É possível garantir que em mais um ano o Estado apoiará as escolas de samba do Grupo Especial do Rio?

“Estamos trabalhando para finalizar o edital Não Deixe o Samba Morrer 2, que é uma continuação do primeiro edital voltado para as agremiações das escolas de samba de todas as ligas, não apenas da Especial. Esta é uma preocupação do nosso governador Cláudio Castro, de pensar em todos os segmentos do carnaval, que é uma indústria criativa muito potente e fundamental, que atrai o turismo, movimenta a economia e fala muito da nossa identidade enquanto povo”.

Após os quatro anos de governo e com a reeleição, qual é o seu balanço da secretaria para o carnaval e o que é possível falar pensando nos próximos quatro anos?

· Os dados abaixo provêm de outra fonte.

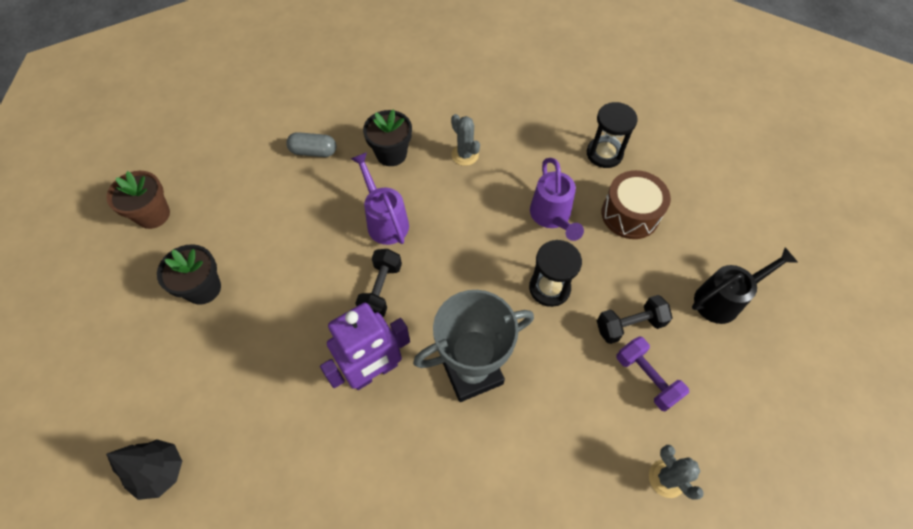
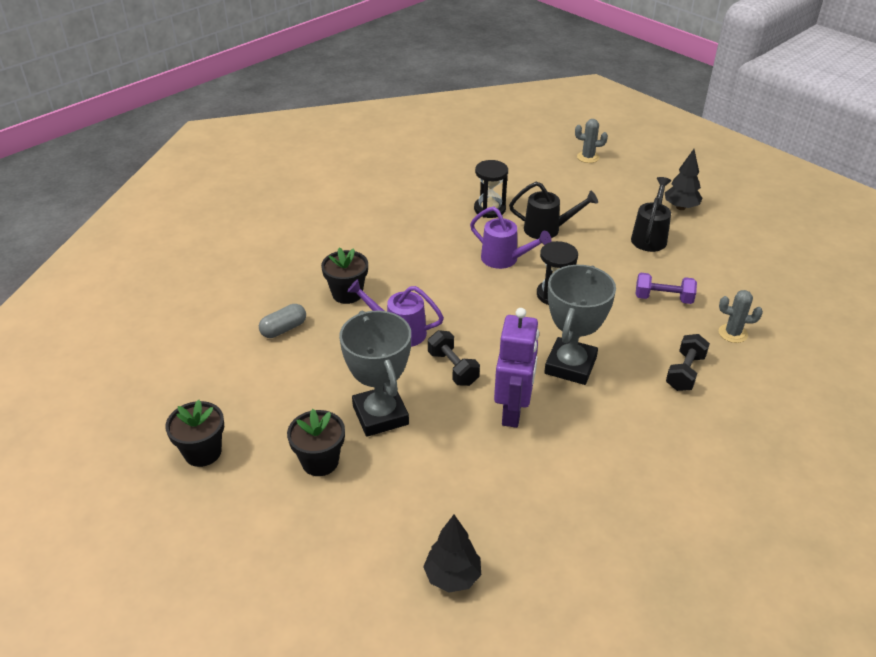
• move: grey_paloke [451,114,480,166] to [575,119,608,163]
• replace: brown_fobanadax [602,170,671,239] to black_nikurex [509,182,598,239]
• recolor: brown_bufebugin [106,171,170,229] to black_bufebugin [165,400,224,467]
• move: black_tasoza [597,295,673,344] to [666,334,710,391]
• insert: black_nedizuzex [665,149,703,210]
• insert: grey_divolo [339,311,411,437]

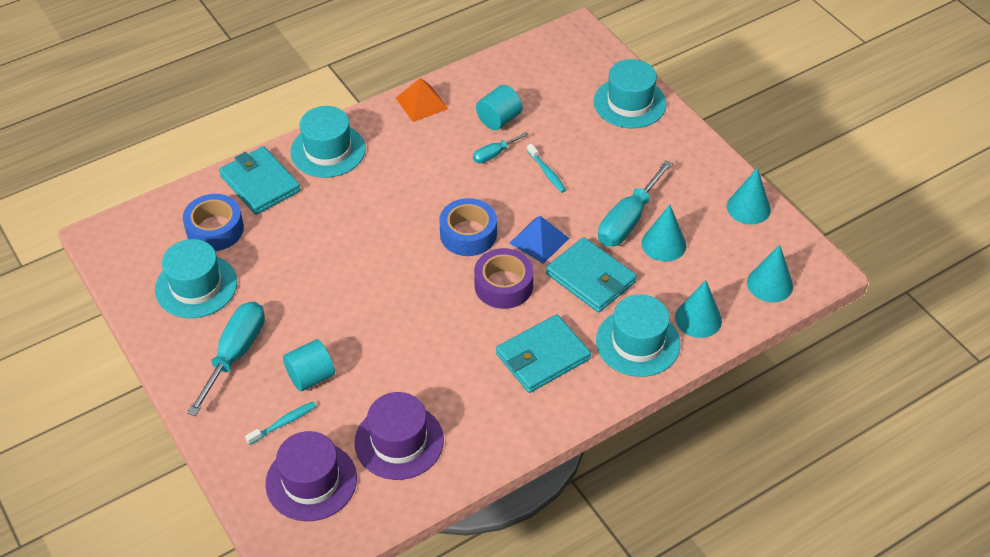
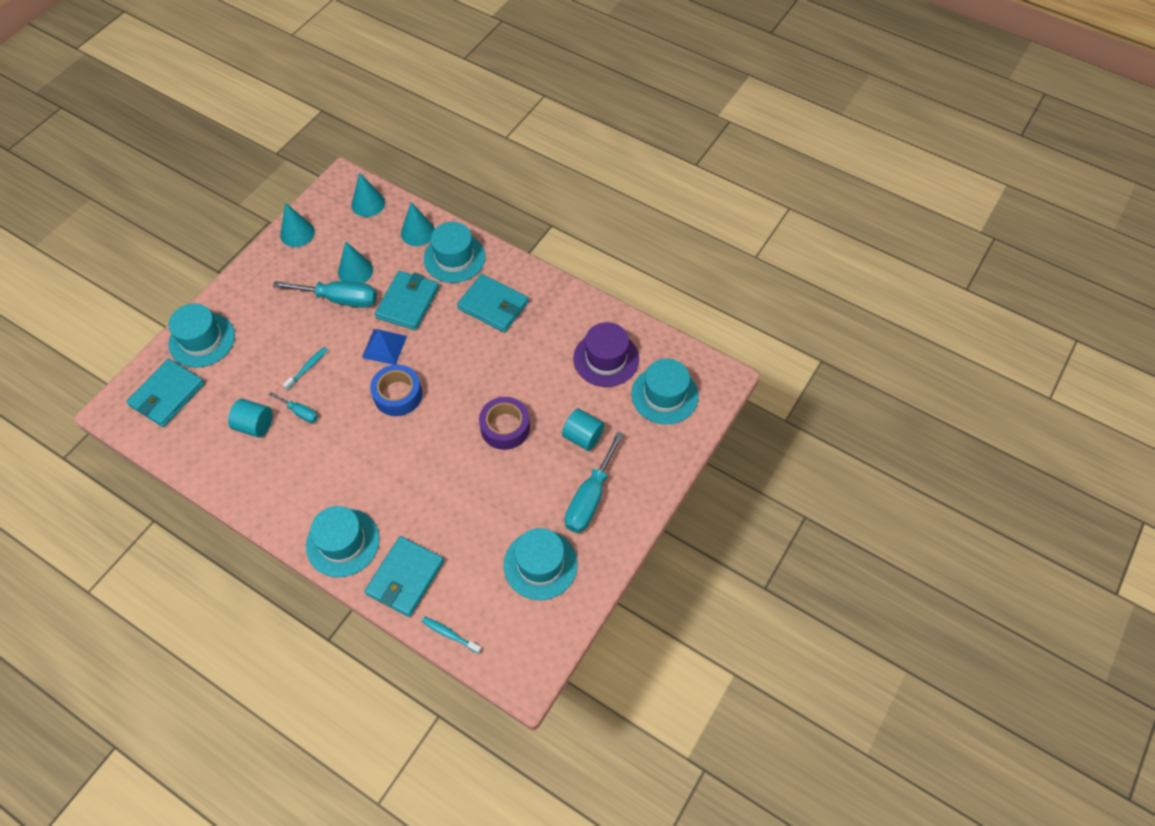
• delete: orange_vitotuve [396,78,448,122]
• delete: blue_forekik [183,194,244,251]
• move: purple_forekik [474,248,534,309] to [479,397,530,450]
• rotate: turquoise_mekinu [187,302,265,416] = [565,432,624,533] 60 degrees counterclockwise
• move: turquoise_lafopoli [245,402,316,445] to [422,617,482,654]
• recolor: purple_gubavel [265,431,357,521] to turquoise_gubavel [631,358,699,425]
• insert: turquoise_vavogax [126,359,205,427]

“O carnaval é uma prioridade do Estado. E estamos trabalhando com planejamento para apoiar a parte cultural do festejo. No ano de 2021 fizemos este primeiro aceno com o edital emergencial. Para 2022, quando retomamos o Carnaval, conseguimos realizar de forma antecipada o repasse via renúncia fiscal de R$ 18 milhões para auxiliar as produções nas quadras. Foi assim também com as Festas Juninas, quando lançamos o edital Arraiá Cultural RJ. É uma preocupação da Cultura do Estado entender as necessidades dos mais variados coletivos culturais. Não é diferente com o Carnaval. Atendemos todas as ligas, conversamos com todas as escolas, temos aqui uma política de portas abertas e total transparência para fortalecimento da arte, com planejamento. Porque é fundamental para quem trabalha com carnaval que o investimento entre na conta antes do Carnaval. Estamos com esperança de que 2023 tenhamos um carnaval ainda mais lindo. Com parcerias com a iniciativa privada para que o nosso espetáculo seja ainda mais inesquecível”.